That future is already shaping investor behavior. Cathie Wood, known for backing disruptive technologies well before they turn mainstream, has been steadily adding exposure to advanced air mobility. In early 2026, Wood’s ARK Space Exploration & Innovation ETF (ARKX) increased its stakes in the sector’s two top names - Joby Aviation (JOBY) and Archer Aviation (ACHR) – doubling down on a long-term bet rather than short-term hype.
Joby Aviation is taking the long road, blending aircraft development with real-world operations, manufacturing scale, and partnerships that put its tech in front of everyday users. Archer Aviation is moving with a sharper focus, leaning on airline alliances, military deals, and a clear urban launch playbook. Both are chasing the same destination from different angles.
So, let us take a closer look at Cathie’s fresh buys now.
Flying Car Stock #1: Joby Aviation
Founded in 2009, Santa Cruz, California-based Joby Aviation is building the foundation of next-generation urban air travel. The company designs quiet eVTOL aircraft capable of flying up to 100 miles while reducing noise and emissions. Joby’s vertically integrated model spans aircraft design, flight testing, manufacturing, pilot training, and certification.

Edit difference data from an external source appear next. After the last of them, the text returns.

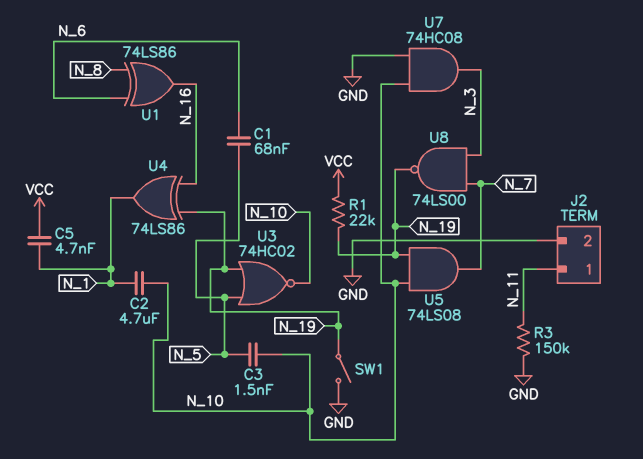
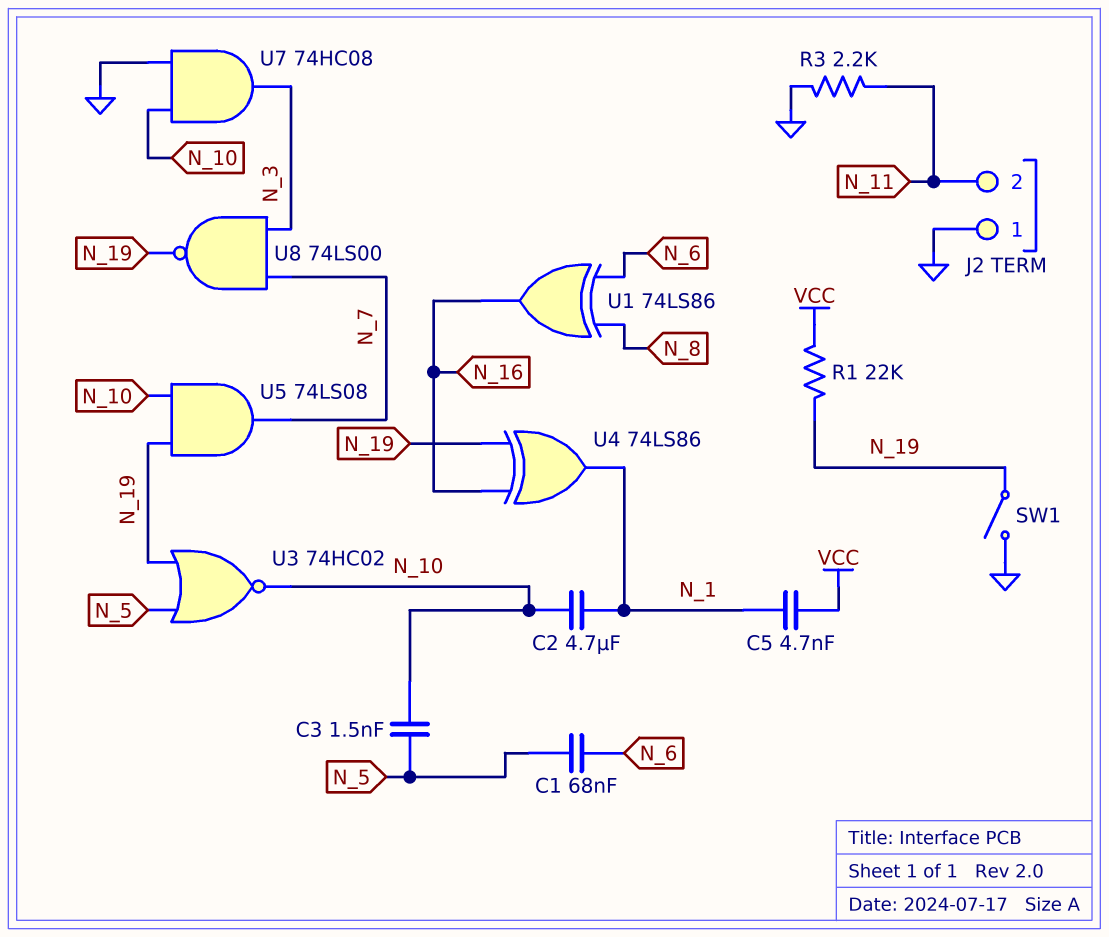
J2 pin 1: N_11 -> GND
J2 pin 2: GND -> N_11
R3: 150k (GND, N_11) -> 2.2k (GND, N_11)

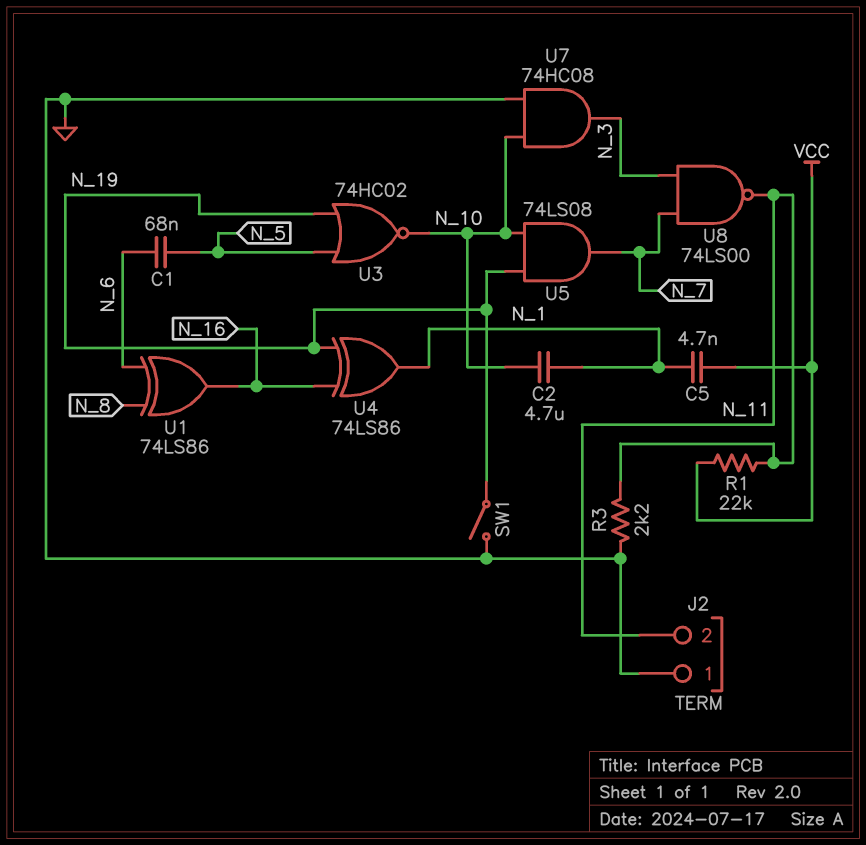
C3: 1.5nF (N_5, N_10) -> none
R1: 22k (N_19, VCC) -> 22k (N_11, VCC)
U8: NAND 74LS00 (in N_3, in N_7, out N_19) -> NAND 74LS00 (in N_3, in N_7, out N_11)

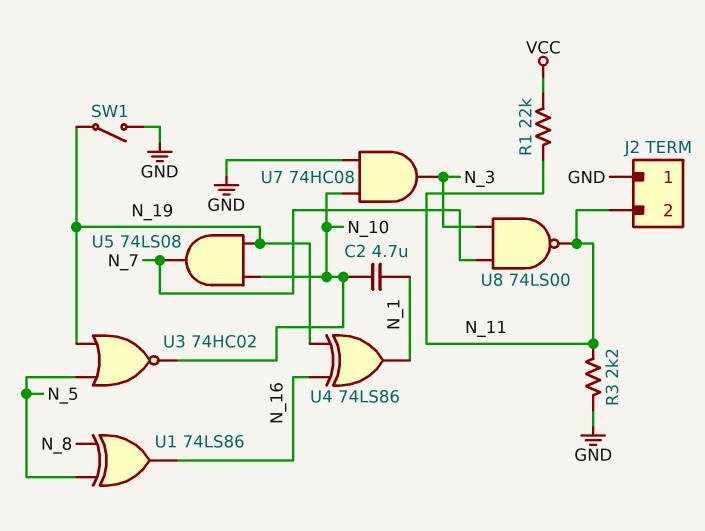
C1: 68nF (N_5, N_6) -> none
C5: 4.7nF (N_1, VCC) -> none
U1: XOR 74LS86 (in N_6, in N_8, out N_16) -> XOR 74LS86 (in N_5, in N_8, out N_16)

In the U.S., the company plans to launch commercial services starting in New York City and Los Angeles, while Dubai is slated to be its first international market. Backed by strategic partners like Toyota (TM), Delta (DAL), and Uber (UBER), and powered by a team of more than 1,700 specialists, Joby is aiming to make aerial ridesharing a part of everyday life. The company currently carries a market capitalization of about $14.1 billion.
Back in April, shares of Joby were trading at a 52-week low of $4.96 as investors questioned timelines and patience wore thin. Then the tone changed. Momentum flipped, volume followed, and JOBY took off – rallying in August and hitting a high of $20.95. Since then, the stock has cooled, giving back about 36% of those gains. Still, zoom out, and the move is hard to ignore – from the lows, JOBY is up more than 200%, with roughly 84.4% gains over the past year.
The recent pullback has less to do with Joby itself and more with macro gravity. Hotter inflation data pushed rate-cut hopes further out, and that is never friendly for long-duration growth names. Companies like Joby, which are still pre-revenue, cash-burning, and dependent on future scale, feel that repricing quickly. Add in certification risk – Federal Aviation Administration (FAA) certification remains the big gate – and volatility comes with the territory.
Technically, though, the chart looks more like a pause than a breakdown. Volume exploded during the June-to-August breakout, confirming strong institutional participation. Since then, volume has faded, a normal sign of consolidation. The 14-day RSI has cooled from overbought levels and now sits in the low-to-mid 50s, signaling neutral momentum. Meanwhile, the MACD oscillator is steady again, with a bullish crossover and a positive histogram, indicating that momentum may be rebuilding beneath the surface.
With JOBY stock slipping recently, Cathie Wood stepped in and picked up 162,270 shares via the ARK Space Exploration & Innovation ETF, a roughly $2.6 million move. This buy gives Joby a 2.7% weighting in the ARKX fund. The timing was not random.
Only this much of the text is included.